"Thank you, my domestic tyrant!" said Letty, making him a little bow.
"How much tyranny will you want before you accept those sentiments?" he asked her, smiling tenderly into her eyes. Both had a moment's pleasant thrill; then George sprang up.
"Ah, here they are at last!—the General, and all the lot. Now, I hope, we shall get some dinner."
Tressady had, of course, to introduce his elderly cousins and his three or four political friends to his future wife; and, amid the small flutter of the performance, the break-up and disappearance of the rival party passed unnoticed. When Tressady's guests entered the dining-room which looks on the terrace, and made their way to the top table reserved for them, the Leven dinner, near the door, was already half through.
George's little banquet passed merrily enough. The grey-haired General and his wife turned out to be agreeable and well-bred people, quite able to repay George's hospitality by the dropping of little compliments on the subject of Letty into his half-yielded ear. For his way of taking such things was always a trifle cynical. He believed that people say habitually twice what they mean, whether in praise or blame; and he did not feel that his own view of Letty was much affected by what other people thought of her.

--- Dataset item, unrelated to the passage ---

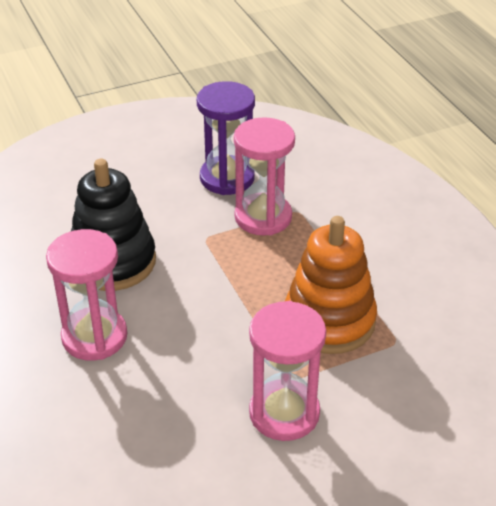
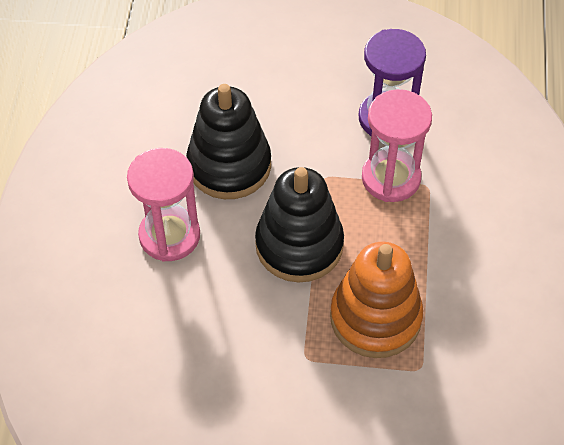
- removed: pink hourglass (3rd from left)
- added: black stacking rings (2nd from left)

So, at least, he would have said. In reality, he got a good deal of pleasure out of his fiancée's success. Letty, indeed, was enjoying herself greatly. This political world, as she had expected, satisfied her instinct for social importance better than any world she had yet known. She was determined to get on in it; nor, apparently, was there likely to be any difficulty in the matter. George's friends thought her a pretty, lively creature, and showed the usual inclination of the male sex to linger in her society. She mostly wanted to be informed as to the House and its ways. It was all so new to her!—she said. But her ignorance was not insipid; her questions had flavour. There was much talk and laughter; Letty felt herself the mistress of the table, and her social ambitions swelled within her.
Suddenly George's attention was recalled to the Maxwell table by the break-up of the group around it. He saw Lady Maxwell rise and look round her as though in search of someone. Her eyes fell upon him, and he involuntarily rose at the same instant to meet the step she made towards him.
"I must say another word of thanks to you"—she held out her hand. "That girl and her grandmother were most grateful to you."
"Ah, well!—I must come and make my report. Sunday, I think you said?"